In the six-hour recording, extracts of which have been published by Axios, Biden repeatedly struggles to recall key dates, slurs his speech, and fumbles through long, uncomfortable silences. At one point, he fails to recall when his son Beau died. At another, he needs help identifying the year Trump was elected. The ticking of a grandfather clock in the White House’s Map Room provides an eerie metronome to Biden’s stumbles.
“I don’t recall,” Biden says when questioned about why he kept documents after his term as vice president. “Did I have this? Was this in my possession, this memo?”
ADVERTISEMENT
The interview, part of Hur’s investigation into Biden’s improper retention of classified documents, had already provoked alarm for Hur’s claim that a jury would likely view the then-president as “a sympathetic, well-meaning, elderly man with a poor memory.” While the transcript of the interview has been out for more than a year, now the public can judge for themselves.

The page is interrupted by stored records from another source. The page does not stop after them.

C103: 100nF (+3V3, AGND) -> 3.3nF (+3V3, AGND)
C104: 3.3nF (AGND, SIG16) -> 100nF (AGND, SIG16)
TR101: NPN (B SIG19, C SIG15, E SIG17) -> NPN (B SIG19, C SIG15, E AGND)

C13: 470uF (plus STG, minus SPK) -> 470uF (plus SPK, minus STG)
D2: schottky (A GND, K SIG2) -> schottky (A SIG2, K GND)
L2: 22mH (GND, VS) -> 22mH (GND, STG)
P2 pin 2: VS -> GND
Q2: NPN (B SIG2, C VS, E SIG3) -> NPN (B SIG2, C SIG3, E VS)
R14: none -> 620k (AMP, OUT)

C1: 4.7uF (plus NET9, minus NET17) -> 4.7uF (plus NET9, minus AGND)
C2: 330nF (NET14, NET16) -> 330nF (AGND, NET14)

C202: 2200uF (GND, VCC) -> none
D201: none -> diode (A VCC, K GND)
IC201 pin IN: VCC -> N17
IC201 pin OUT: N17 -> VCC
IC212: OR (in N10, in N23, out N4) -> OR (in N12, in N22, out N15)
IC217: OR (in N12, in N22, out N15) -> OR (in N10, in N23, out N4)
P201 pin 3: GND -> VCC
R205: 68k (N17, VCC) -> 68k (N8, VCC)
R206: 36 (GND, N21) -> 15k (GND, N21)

Biden’s defenders insisted he was sharp and engaged, but the audio released on Friday night paints a different picture. While Biden occasionally cracked jokes and rambled comically about Jay Leno and the Gutenberg printing press, he often veered off-topic and couldn’t clearly explain how classified files ended up in his home.
“Am I making any sense to you?” Biden asked at one point during the discussion.
Democrats, including then-Vice President Kamala Harris, had previously attacked Hur’s characterization of Biden’s age and mental state as “gratuitous” and politically motivated. However, the tape’s awkward pauses and meandering answers are already stirring anxiety in the party, especially with the upcoming release of Original Sin: President Biden’s Decline, Its Cover-Up, and His Disastrous Choice to Run Again, a new book by CNN’s Jake Tapper and Axios’ Alex Thompson.
“I’m a young man, so it’s not a problem,” Biden joked during the interview.
The White House had fought the release of the audio, citing concerns over precedent and partisan misuse. But Republicans and conservative groups like Judicial Watch have argued that the public deserves to hear it. Now they can.